Jackie Hayden, 21 Sep 2007
While some of his singer-songwriter rivals seem to have lost their edge, Luka Bloom continues to craft richly literate albums that make little or no concessions to vulgar commerciality.
That invention can stretch to backward tapes, as on the wistfully searching title track of his latest, on which Bloom’s voice is appropriately restrained on as righteous a song against nationalism you’re likely to hear.
‘Sound’ evokes autumn changing into winter, while ‘Out There’ provides a gentle contrast with some of the more pointed lyrics. ‘I Am a River’ is a faithful take on a slightly hackneyed theme. ‘Homeless’ is a Ginsbergian spoken paean to a man in California with thoughtful environmental overtones.
‘Star of Doolin’ has charming fiddle from Yvonne Casey, while ‘Change’ merges an infectious Celtic-folk beat and mesmeric vocals to marvellous effect and ‘Lebanon’ is just plain sad.

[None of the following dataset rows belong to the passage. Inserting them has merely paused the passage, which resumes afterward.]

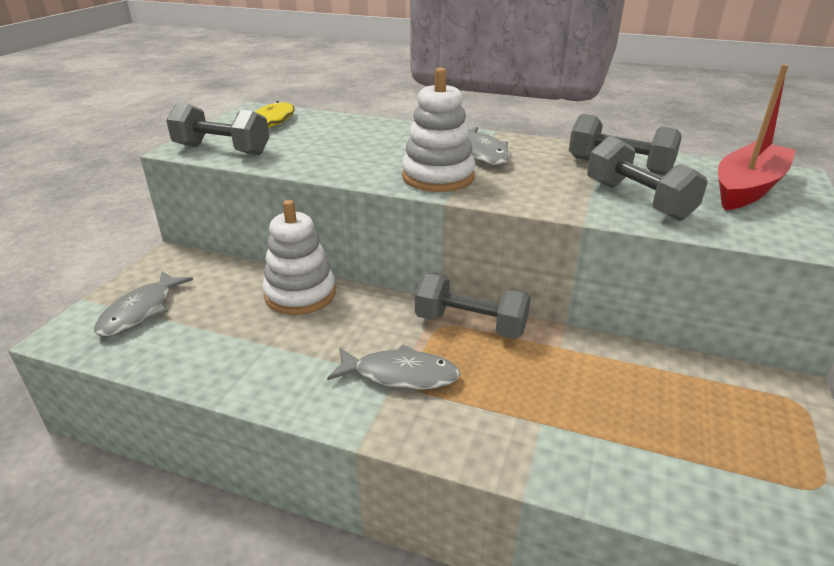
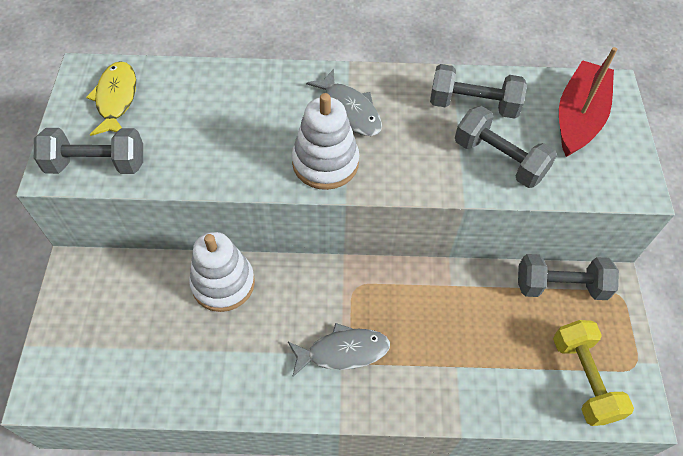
camera: 20 degrees left, 25 degrees up
(141, 311) = (92, 345): grey fish -> none
(470, 325) = (377, 280): grey dumbbell -> grey dumbbell (560, 286)
(730, 481) = (583, 379): none -> yellow dumbbell

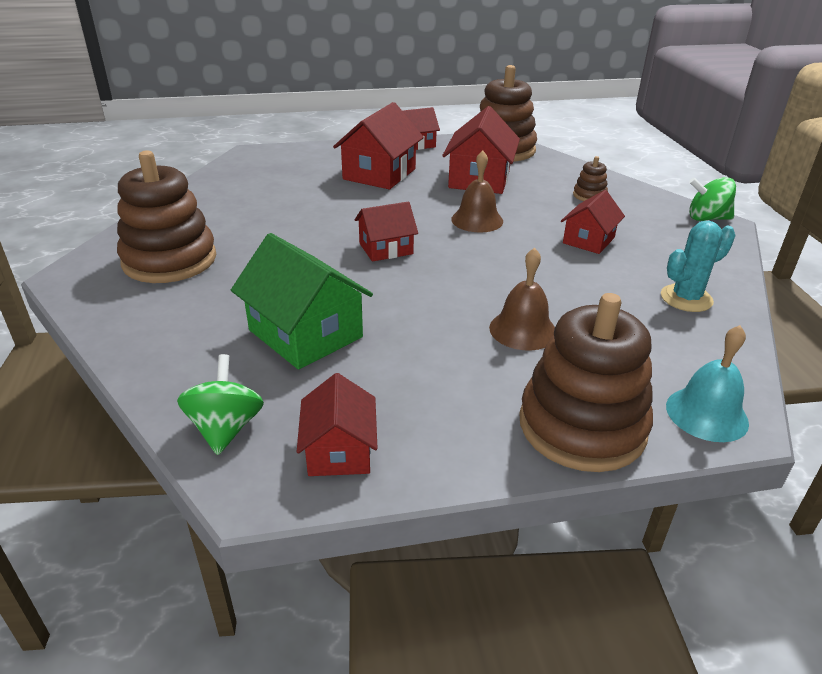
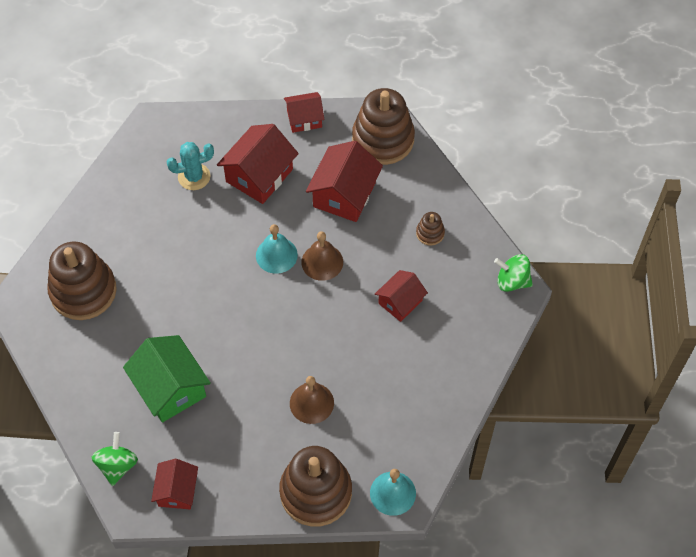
camera: 10 degrees right, 25 degrees up
(386, 248) = (241, 295): red house -> none
(419, 219) = (276, 255): none -> turquoise bell
(686, 298) = (438, 384): turquoise cactus -> turquoise cactus (194, 177)

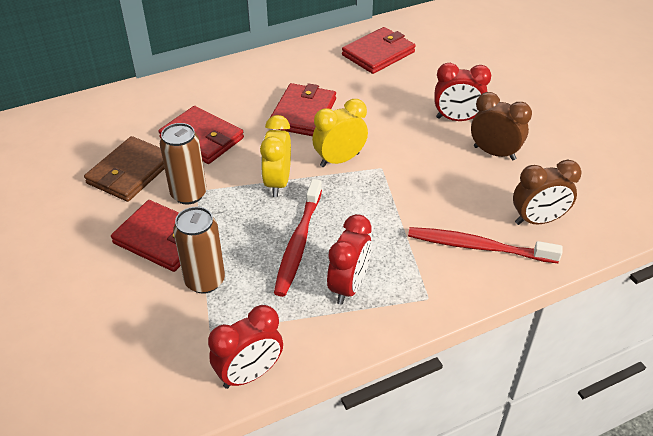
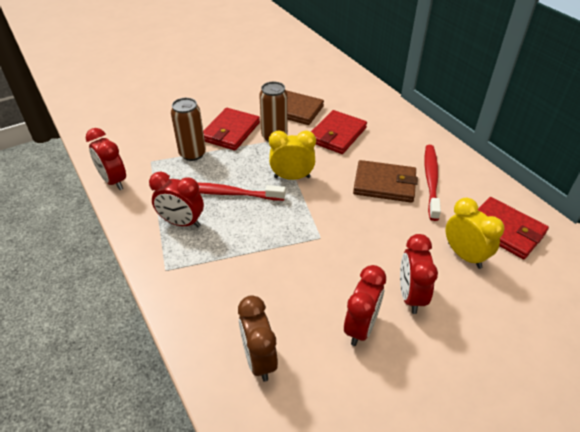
camera: 85 degrees right, 0 degrees up
(303, 113) = (384, 184): red wallet -> brown wallet
(339, 160) = (326, 210): yellow clock -> yellow clock (464, 255)
(478, 247) = (222, 306): red toothbrush -> red toothbrush (431, 180)
(494, 153) = (360, 327): brown clock -> red clock

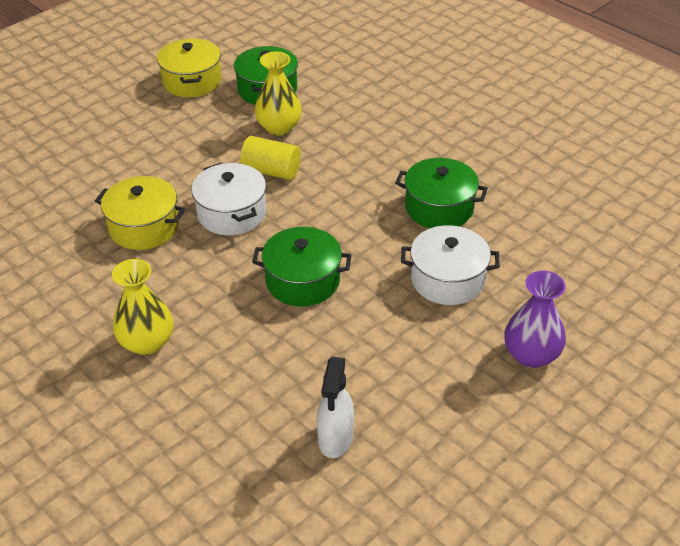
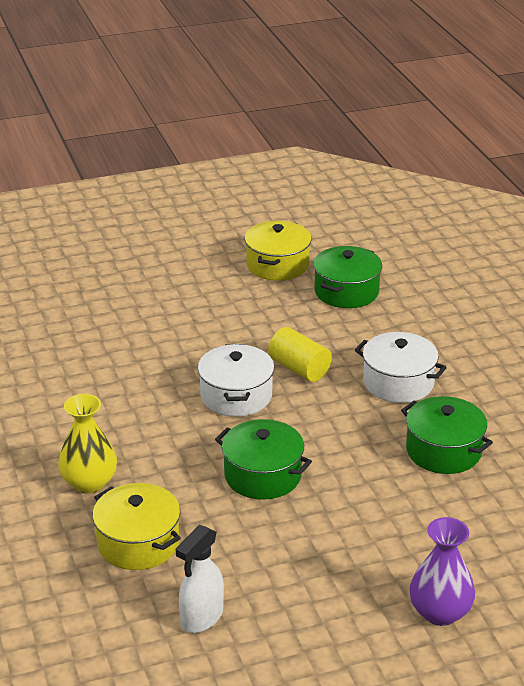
camera: 25 degrees right, 10 degrees down
(144, 227) = (148, 384): yellow pot -> yellow pot (138, 543)
(279, 127) = (334, 330): yellow vase -> none
(447, 279) = (404, 518): white pot -> white pot (398, 383)

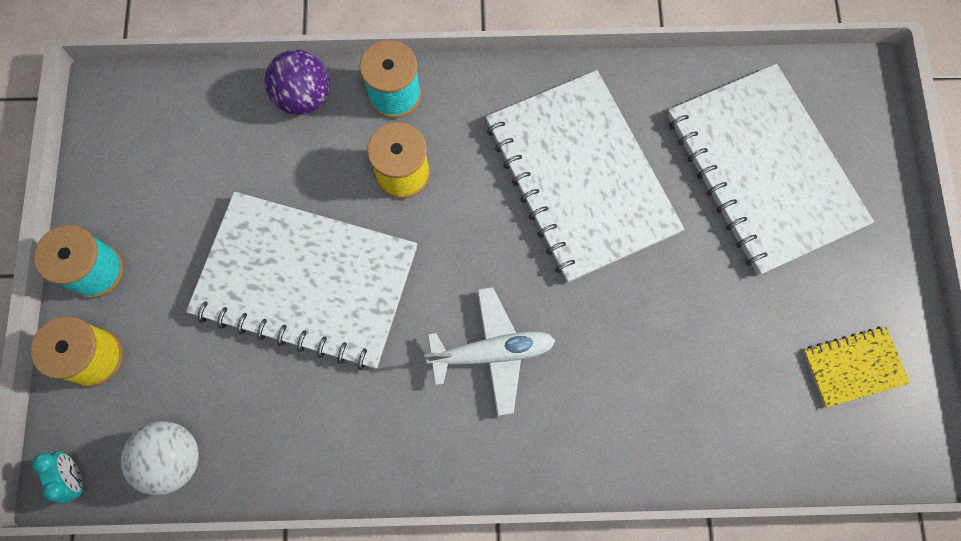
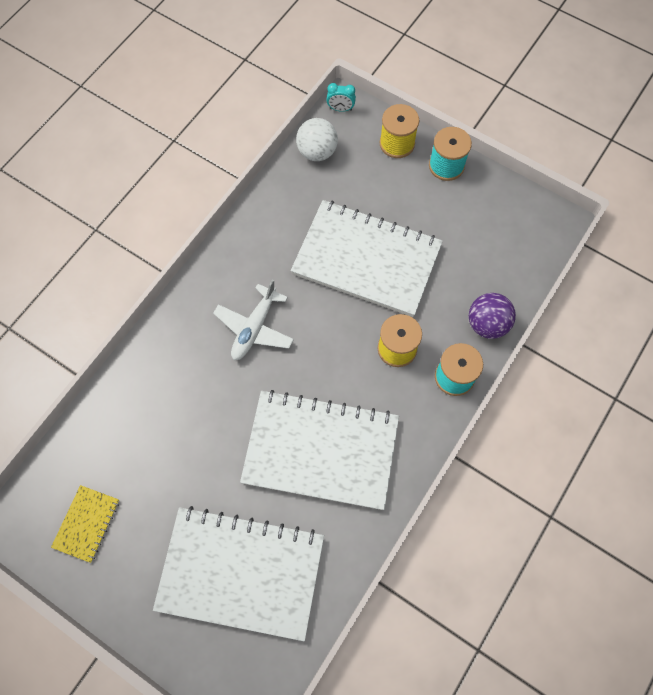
camera: 125 degrees right, 5 degrees down
(306, 281) = (366, 260): white notebook -> white notebook turned 60 degrees clockwise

Bloom is partnered on this album by Simon O’Reilly, a multi-instrumentalist-cum-producer from Clare, and their work blends so well it’s impossible to see the join. The interweaving of synths with Bloom’s usual musical palette means that he rarely strays too far from his personal roots, and yet he never lets them prevent him reaching out towards other cultures. It’s even more remarkable to accept that the entire set was recorded without them ever sitting down together. Bloom has never made a dud album, and on the form displayed here, that’s not likely to happen any time soon.